"From the mountain top I gaze down into the valley.
The cucumbers and the hawthorn, hope of the harvest, are in bloom."

"Come here, bonze," says Mitsou-Fide. "My mother is tired after her journey; you may prepare a bath for her."

"Who would have thought that I came here to play the part of servant?" cries Taiko, turning towards the audience with most wonderful facial expression. "I obey," he adds aloud.

The bath-room was only divided from the apartment which occupied the stage by a screen covered with oiled paper. Taiko prepares the bath; amusing the audience meantime by a thousand comical remarks, accompanied by appropriate grimaces.

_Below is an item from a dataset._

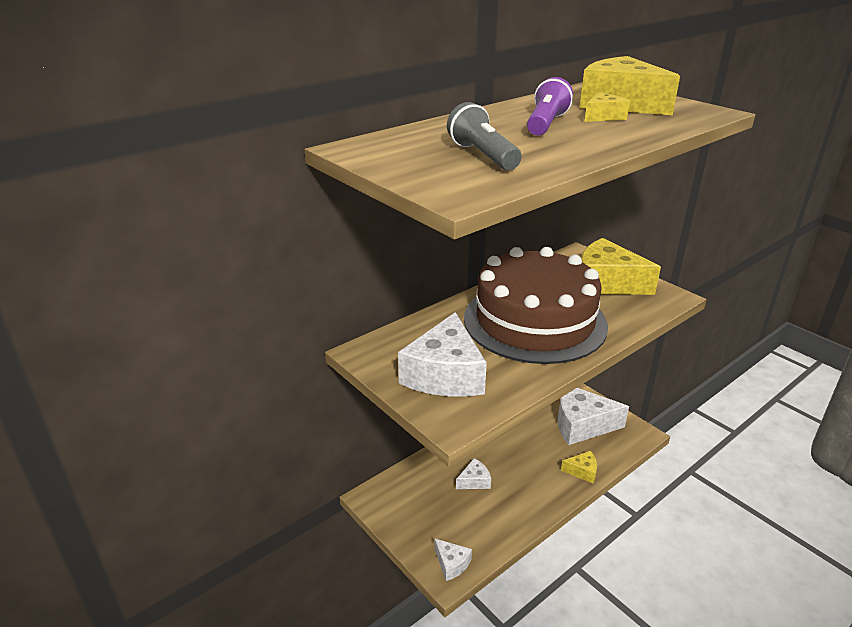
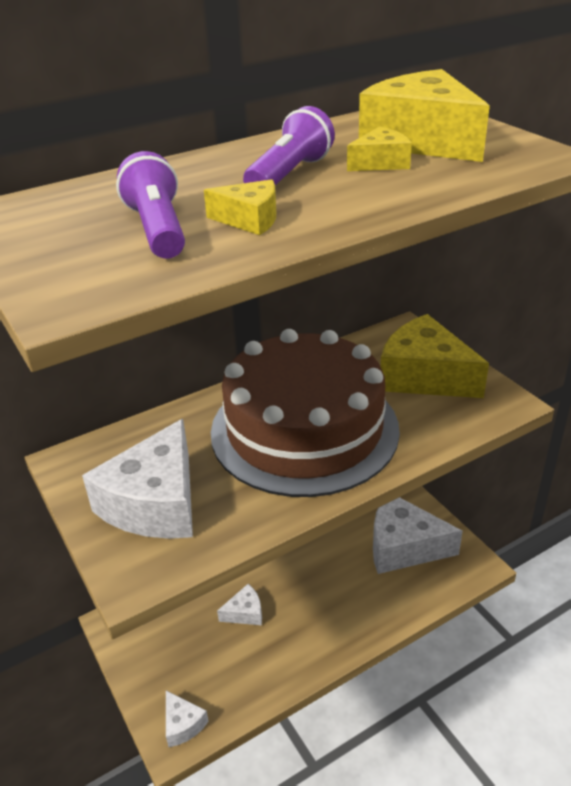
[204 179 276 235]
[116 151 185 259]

Mitsou-Fide's mother, enters, and asks if the bath is ready. On the affirmative reply of the false bonze, she disappears behind the screen. But Mitsou-Fide learns that Taiko is in the pagoda, and now rushes up in a rage, shouting loudly for his enemy.

"He is in the bath," says a priest.

"He shall not escape me."

Taiko, during this scene, creeps off.

Mitsou-Fide cuts a long stock of bamboo in the garden, sharpens one end of it, and hardens it over the coals in a bronze chafing-dish. Then marching up to the dividing-screen, he pierces the paper with this impromptu spear, and thinking to slay his enemy, kills his mother.

"What have I done?" he exclaims in alarm, on hearing a woman's shriek.